Sauf, qu’aujourd’hui le destin ne semble pas vouloir coopérer.

Alors que je range mon trousseau de clefs (l’arme du crime) dans mon sac à main, Annaëlle finit son graffiti sur la carrosserie flambant neuve du bolide. Et il faut dire que le flanc droit du véhicule a été soigneusement et désastreusement meurtri par nos talents graphiques.

 

-Merde Élyna ! Le beau gosse en furie qui rapplique droit sur nous, tu crois que c’est lui le propriétaire de la bagnole sur laquelle on est en train de graver : ‘’ garé au mauvais endroit au mauvais moment, affectueusement, les emmerdeuses ! ‘’

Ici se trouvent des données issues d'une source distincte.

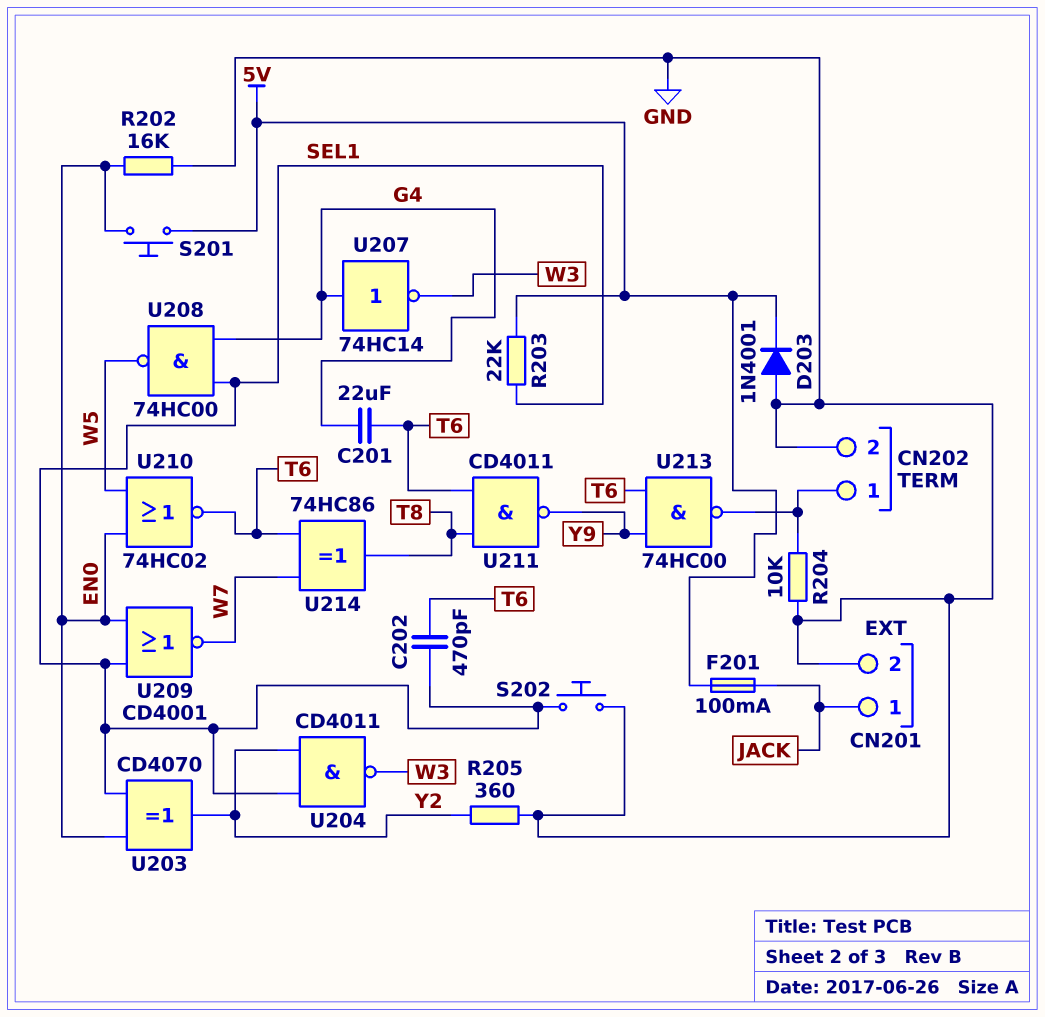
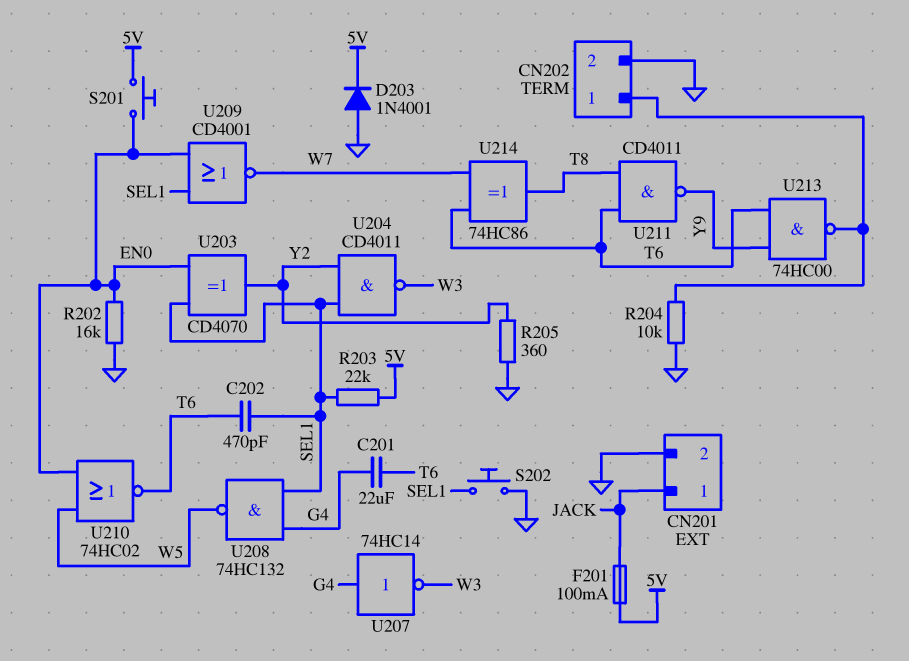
U208: NAND 74HC00 (in G4, in SEL1, out W5) -> NAND 74HC132 (in G4, in SEL1, out W5)

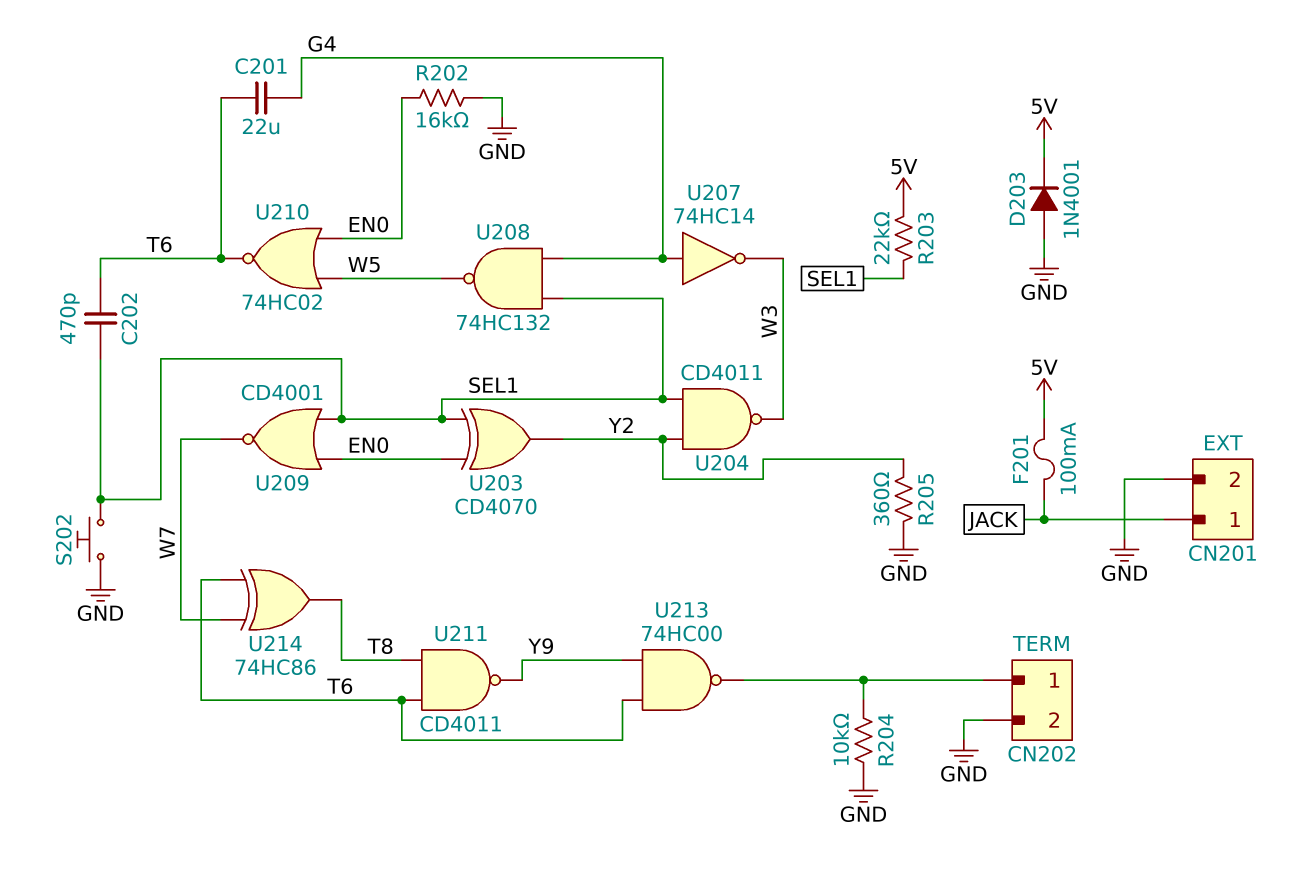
S201: button (5V, EN0) -> none

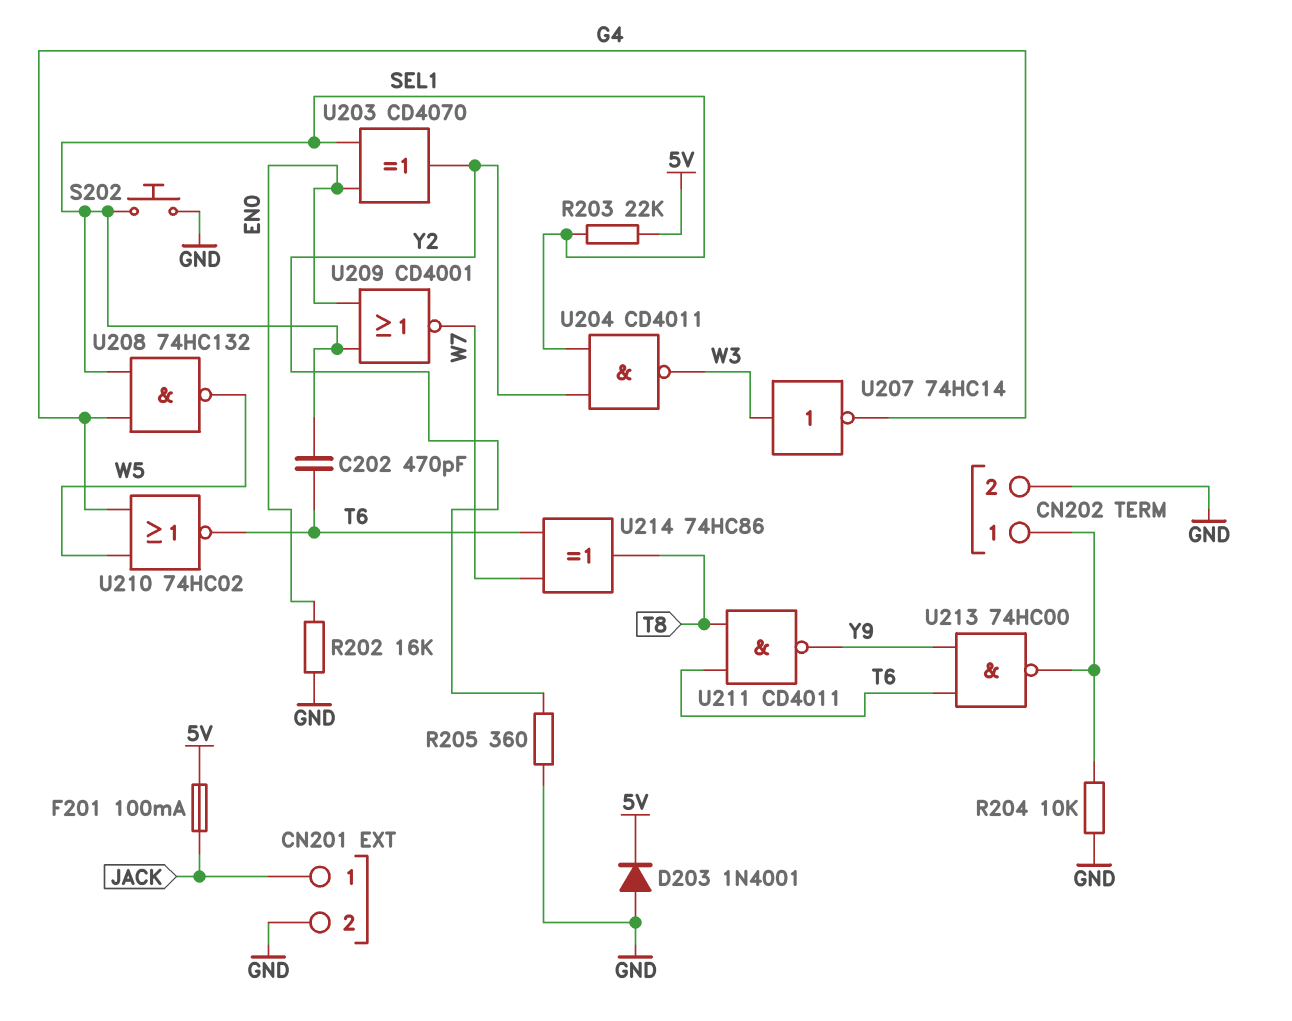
C201: 22uF (G4, T6) -> none
U207: NOT 74HC14 (in G4, out W3) -> NOT 74HC14 (in W3, out G4)
U210: NOR 74HC02 (in EN0, in W5, out T6) -> NOR 74HC02 (in G4, in W5, out T6)

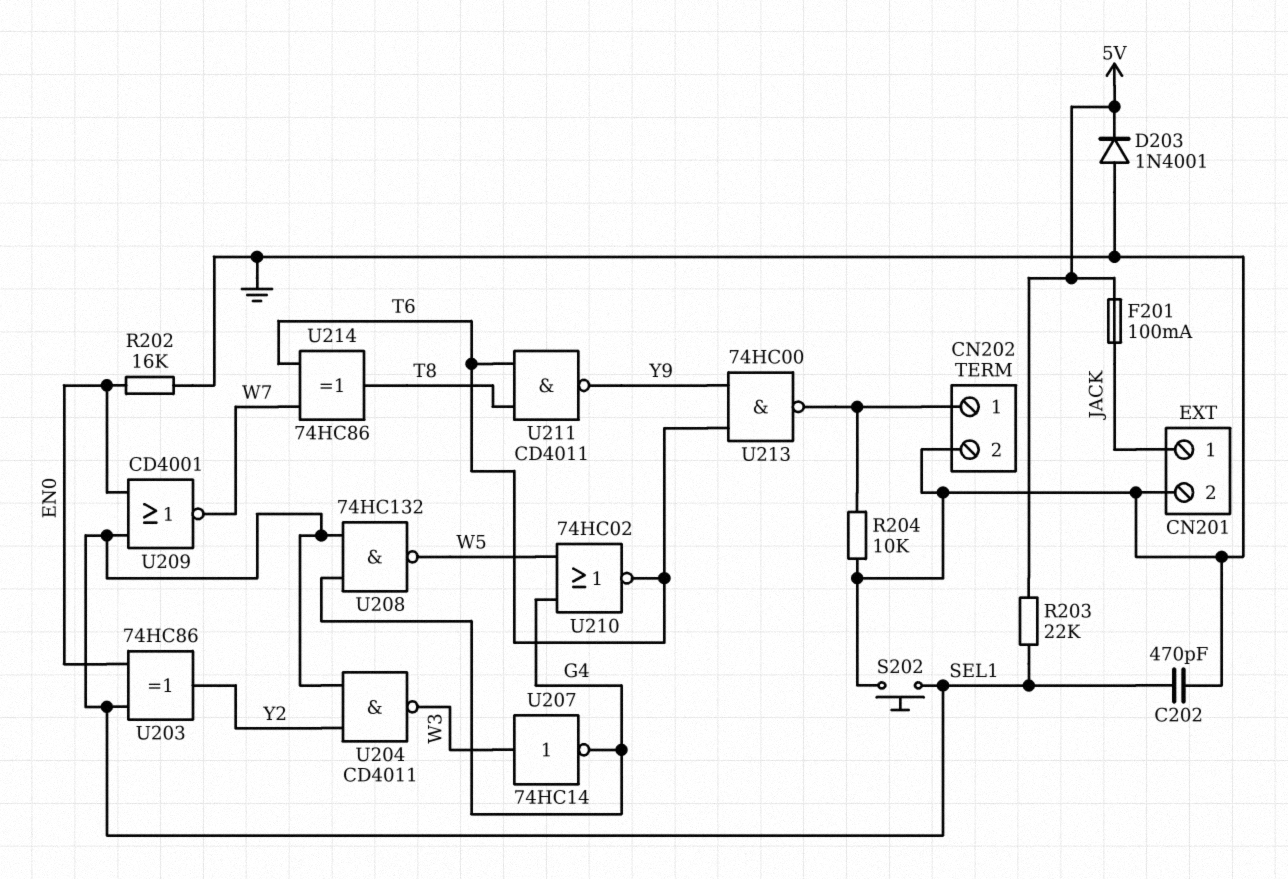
C202: 470pF (SEL1, T6) -> 470pF (GND, SEL1)
R205: 360 (GND, Y2) -> none
U203: XOR CD4070 (in EN0, in SEL1, out Y2) -> XOR 74HC86 (in EN0, in SEL1, out Y2)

Je me retourne rapidement à m’en coincer un nerf, et effectivement je vois un homme en furie avec une mine qui ne me dit rien qui vaille.

-Oups... on dirait bien...

 

Dans d’autres circonstances, j’aurais attrapé Annaëlle par le bras et je l’aurais embarquée dans ma course folle, le plus loin possible, très loin de cet homme qui se rue vers nous. 

Mais cet homme inconnu, bien qu’énervé, m’empêche de bouger la moindre cellule. 

L’excuse ? Bah… des yeux bleu-vert comme ceux qui me fixent, on n’en voit pas à chaque coin de parking.

-Putain, mais J’HALLUCINE !! Vous faites quoi à ma caisse ?!

Bon…ben… il est en pétard, fallait si attendre. Se faire prendre un jour, ça nous pendait au nez. Il faudra lui dire qu’on a fait cela par solidarité, envers des personnes âgées, ça passera mieux.

Je comprends surtout que mon empathie va me coûter cher...

 

- Bordel, ma caisse ! Vous êtes complètement folles ! Je vous jure... je vais porter plainte pour vandalisme, crache-t-il.

Annaëlle l’ausculte dans les moindres recoins. Quand il s’en aperçoit, il relève la tête et continue de vociférer en reluquant mon amie :

- Vous faites quoi, vous ? Vous voulez ma photo ? 

- Sans façon, merci. Je cherchais juste la trace d’un handicap, hormis votre cerveau, je ne vois rien d’anormal.

Bon sang, elle y va un peu fort, là.

J’ai peur que cette affaire ne se règle pas facilement. 

En plus, elle continue :

- Non, parce que vous voyez le couple âgé là-bas ? pointe-t-elle avec son doigt. Et ben, tout à l’heure ils voulaient se garer ici même, mais quand ils ont vu votre véhicule ils sont partis chercher une place ailleurs !

- Et alors ? J’en ai eu que pour une minute.

- Comment pouvaient-ils le savoir ? Et pourquoi ils auraient dû attendre après vous alors que ces places leur sont justement réservées ?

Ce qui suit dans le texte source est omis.